In this article, we will walk you through the Scottish mythology of the top ten curious creatures that inhabit the secret depths of this great nation.
Kelpies are one of the most easily recognisable mythical creatures. Kelpies are a shape-shifting water god or spirit that are most commonly represented as a horse. Although, folklore dictates that they can also change form into a human.
Whilst films such as Frozen II depict these spirits as helpful rescuers, the truth behind the myth is that Kelpies lead humans to their death. These water horses allegedly lure humans to the water, before dragging them to the deepest depths and devouring them.
Perhaps the kelpie is more of a water demon than a water spirit…
Next on our list is the Each-Uisage.
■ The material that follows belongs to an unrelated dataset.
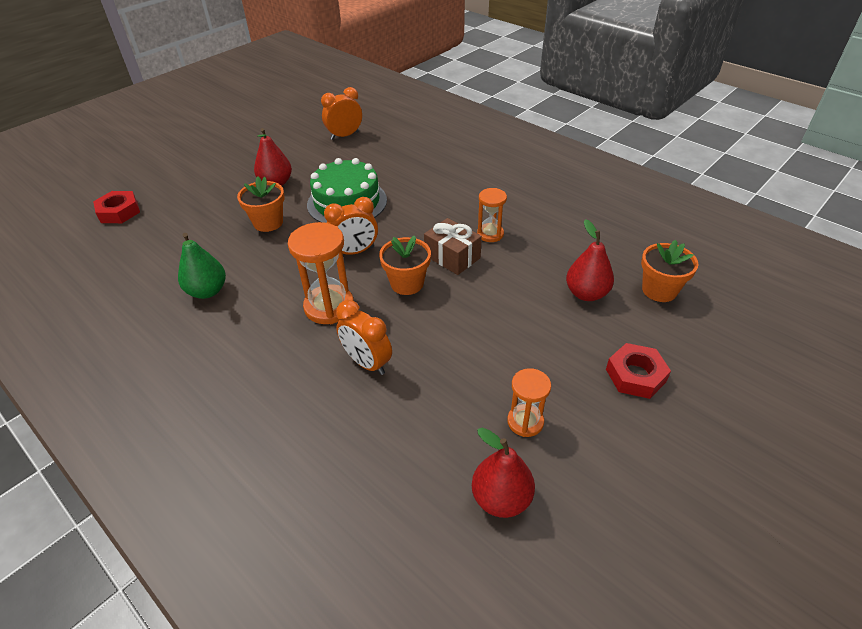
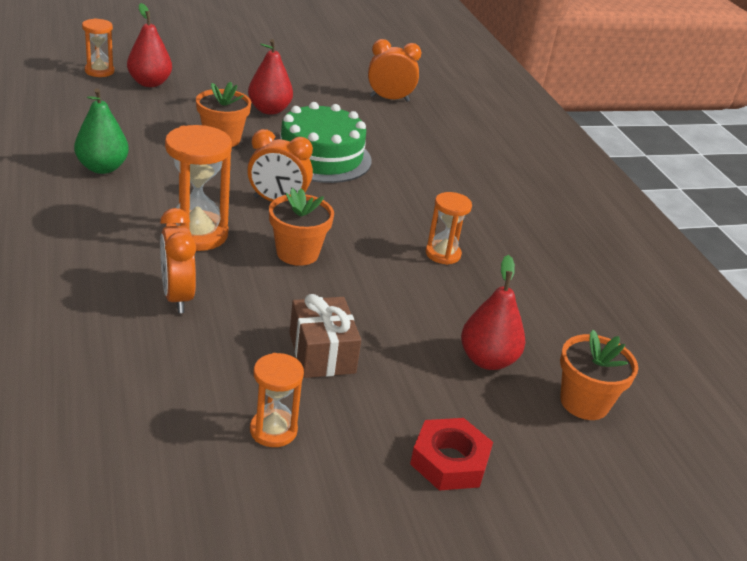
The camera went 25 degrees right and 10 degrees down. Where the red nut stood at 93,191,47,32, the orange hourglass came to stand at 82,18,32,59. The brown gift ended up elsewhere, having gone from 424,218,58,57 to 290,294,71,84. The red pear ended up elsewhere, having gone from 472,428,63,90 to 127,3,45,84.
Often mistake for a kelpie, the main difference between the two is that the Each-Uisge lives in the sea, sea lochs, and even fresh water lochs. The Each-Uisge is a shape-shifter, that diguises itself as a fine horse, pony, or a handsome man. Some tales even see the Each-Uisge embody an enormous bird.
As a horse, the Each-Usige is only safe for a man to mount if the Each-Uisge is ridden in the interior of the land. If the horse can smell or see the water, this would almost certainly bring about the end of the rider. Near water, the Each-Uisge skin becomes adhesive and the creature plunges to the dark depths of the saltwater, drowning the victim and devouring his remains.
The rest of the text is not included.